Driver integration in AAOS 14 on Raspberry PI

In this guide, we’ll walk through integrating the TEA5767 FM tuner kernel driver to AOSP 14 on the Raspberry Pi 4. We start by adding the radio driver into the Linux kernel. Next, we’ll explore how to compile a new kernel that includes this driver and how to swap out AOSP’s original kernel with ours. Afterward, we proceed to rebuild AOSP, including our changes, and then prepare the Raspberry Pi for the firmware update. This step-by-step method ensures TEA5767 FM tuner integrates flawlessly, boosting our Raspberry Pi capabilities under AOSP 14. Through this integration, we gain direct access to the radio tuner via sysfs filesystem, unlocking additional functionalities for our device.

Photo by Marshall

Prerequisites

Before diving into integration, ensure we have:

Hardware:

1. PC with working AOSP build environment
2. Raspberry Pi 4 Model B
3. TEA5767 FM tuner module
4. Speaker with Mini-Jack 3.5 мм, cable USB-C, jumper wires.

Software:

1. Android open source code (AOSP) 14
2. Linux kernel driver source code
3. Tuner Kernel driver

How to setup build environment, build firmware and flash Raspberry Pi 4— described in the previous story Android Automotive OS 14 on a Raspberry Pi 4 AOSP14

Linux kernel driver source code: As we know, the Linux kernel source code is built separately from the Android Open Source Project (AOSP). Separation between the kernel and AOSP enhances the flexibility, security, and hardware compatibility of Android devices, while also accommodating the diverse needs of device manufacturers and developers.

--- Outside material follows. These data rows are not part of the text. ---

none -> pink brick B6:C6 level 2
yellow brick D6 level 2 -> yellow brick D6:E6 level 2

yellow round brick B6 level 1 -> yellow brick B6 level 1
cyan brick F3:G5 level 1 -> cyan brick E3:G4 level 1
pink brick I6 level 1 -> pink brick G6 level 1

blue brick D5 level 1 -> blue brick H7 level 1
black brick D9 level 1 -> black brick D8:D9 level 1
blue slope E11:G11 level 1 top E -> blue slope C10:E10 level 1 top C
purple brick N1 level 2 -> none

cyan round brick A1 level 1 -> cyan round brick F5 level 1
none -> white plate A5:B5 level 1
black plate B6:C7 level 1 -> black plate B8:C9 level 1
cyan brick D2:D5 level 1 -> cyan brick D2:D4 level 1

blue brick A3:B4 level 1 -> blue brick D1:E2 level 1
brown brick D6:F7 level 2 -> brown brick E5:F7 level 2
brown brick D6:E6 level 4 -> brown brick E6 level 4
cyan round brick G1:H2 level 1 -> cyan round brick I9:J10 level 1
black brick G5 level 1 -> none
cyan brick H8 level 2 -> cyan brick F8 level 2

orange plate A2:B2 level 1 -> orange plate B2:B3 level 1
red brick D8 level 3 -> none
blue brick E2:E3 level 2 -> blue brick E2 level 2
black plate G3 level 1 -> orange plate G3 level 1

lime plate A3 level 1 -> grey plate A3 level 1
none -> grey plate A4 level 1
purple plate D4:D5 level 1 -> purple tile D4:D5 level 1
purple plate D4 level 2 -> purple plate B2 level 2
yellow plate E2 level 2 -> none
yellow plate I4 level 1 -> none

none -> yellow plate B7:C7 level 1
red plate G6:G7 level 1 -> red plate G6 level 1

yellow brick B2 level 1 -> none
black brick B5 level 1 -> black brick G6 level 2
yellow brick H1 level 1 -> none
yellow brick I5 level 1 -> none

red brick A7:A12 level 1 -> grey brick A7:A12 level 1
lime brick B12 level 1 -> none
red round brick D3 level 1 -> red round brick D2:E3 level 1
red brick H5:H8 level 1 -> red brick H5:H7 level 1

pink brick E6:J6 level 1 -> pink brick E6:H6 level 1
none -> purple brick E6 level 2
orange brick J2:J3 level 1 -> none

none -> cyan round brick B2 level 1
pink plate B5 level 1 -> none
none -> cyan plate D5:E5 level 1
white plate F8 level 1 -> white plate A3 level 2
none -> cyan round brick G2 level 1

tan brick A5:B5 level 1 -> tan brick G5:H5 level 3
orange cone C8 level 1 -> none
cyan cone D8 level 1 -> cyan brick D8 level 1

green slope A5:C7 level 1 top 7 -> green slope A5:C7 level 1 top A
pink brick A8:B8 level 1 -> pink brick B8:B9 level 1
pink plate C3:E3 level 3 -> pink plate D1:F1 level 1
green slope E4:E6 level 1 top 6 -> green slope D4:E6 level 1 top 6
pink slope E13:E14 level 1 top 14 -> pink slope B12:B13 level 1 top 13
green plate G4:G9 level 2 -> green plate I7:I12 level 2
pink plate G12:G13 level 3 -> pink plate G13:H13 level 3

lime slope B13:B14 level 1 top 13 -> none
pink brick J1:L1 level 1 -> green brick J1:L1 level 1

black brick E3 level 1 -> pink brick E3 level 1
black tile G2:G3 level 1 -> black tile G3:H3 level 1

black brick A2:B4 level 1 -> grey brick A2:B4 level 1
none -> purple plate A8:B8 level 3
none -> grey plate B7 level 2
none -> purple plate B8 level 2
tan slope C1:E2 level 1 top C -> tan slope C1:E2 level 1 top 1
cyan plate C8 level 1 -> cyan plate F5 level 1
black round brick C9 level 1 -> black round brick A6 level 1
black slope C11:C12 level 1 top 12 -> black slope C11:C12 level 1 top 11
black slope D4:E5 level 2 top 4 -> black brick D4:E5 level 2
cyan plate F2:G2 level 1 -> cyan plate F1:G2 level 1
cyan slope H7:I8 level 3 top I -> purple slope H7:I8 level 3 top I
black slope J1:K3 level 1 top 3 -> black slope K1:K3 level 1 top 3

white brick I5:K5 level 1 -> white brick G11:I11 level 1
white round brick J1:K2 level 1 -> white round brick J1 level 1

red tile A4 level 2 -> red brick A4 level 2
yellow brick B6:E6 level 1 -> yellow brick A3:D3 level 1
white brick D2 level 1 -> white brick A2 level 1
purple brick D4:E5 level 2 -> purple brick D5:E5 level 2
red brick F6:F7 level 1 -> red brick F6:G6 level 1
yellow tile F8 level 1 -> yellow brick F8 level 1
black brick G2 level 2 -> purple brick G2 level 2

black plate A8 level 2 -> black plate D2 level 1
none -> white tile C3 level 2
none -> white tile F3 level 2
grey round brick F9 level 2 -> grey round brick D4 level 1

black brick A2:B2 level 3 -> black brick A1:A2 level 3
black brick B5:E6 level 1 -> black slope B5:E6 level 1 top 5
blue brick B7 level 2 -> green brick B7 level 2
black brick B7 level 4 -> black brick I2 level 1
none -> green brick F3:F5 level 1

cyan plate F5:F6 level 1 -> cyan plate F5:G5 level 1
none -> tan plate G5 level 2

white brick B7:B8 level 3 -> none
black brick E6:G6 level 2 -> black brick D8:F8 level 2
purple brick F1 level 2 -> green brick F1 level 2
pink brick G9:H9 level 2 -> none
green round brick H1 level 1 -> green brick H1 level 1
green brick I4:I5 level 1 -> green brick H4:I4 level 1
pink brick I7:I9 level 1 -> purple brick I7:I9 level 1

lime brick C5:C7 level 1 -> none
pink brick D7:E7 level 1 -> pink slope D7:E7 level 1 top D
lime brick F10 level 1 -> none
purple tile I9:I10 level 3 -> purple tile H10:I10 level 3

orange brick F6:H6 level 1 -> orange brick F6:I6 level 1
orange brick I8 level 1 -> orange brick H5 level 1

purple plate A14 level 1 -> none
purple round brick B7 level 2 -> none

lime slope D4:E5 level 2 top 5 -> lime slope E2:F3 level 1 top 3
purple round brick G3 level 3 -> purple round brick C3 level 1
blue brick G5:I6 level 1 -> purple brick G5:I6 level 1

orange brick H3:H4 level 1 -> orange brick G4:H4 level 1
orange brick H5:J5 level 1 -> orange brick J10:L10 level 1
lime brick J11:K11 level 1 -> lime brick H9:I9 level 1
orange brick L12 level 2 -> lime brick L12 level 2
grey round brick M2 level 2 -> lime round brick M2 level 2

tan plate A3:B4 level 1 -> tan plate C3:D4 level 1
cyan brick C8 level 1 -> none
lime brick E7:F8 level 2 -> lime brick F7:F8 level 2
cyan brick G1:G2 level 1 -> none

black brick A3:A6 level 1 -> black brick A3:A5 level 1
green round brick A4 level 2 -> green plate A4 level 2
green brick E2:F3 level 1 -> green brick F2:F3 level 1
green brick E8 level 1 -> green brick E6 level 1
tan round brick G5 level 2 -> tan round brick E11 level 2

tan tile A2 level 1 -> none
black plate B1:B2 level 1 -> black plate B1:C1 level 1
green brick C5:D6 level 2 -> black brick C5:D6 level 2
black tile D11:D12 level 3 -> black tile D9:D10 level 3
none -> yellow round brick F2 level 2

Download Raspberry vanilla Linux kernel driver source code using this instruction: https://github.com/raspberry-vanilla/android_kernel_manifest/tree/android-14.0

The TEA5767 is a compact, integrated stereo FM radio tuner module widely used in various electronic projects and consumer products. It operates in the FM band range from 87.5 to 108.0 MHz, making it suitable for receiving FM radio broadcasts. The module is designed to be easily interfaced with microcontrollers or processors through the I2C communication protocol.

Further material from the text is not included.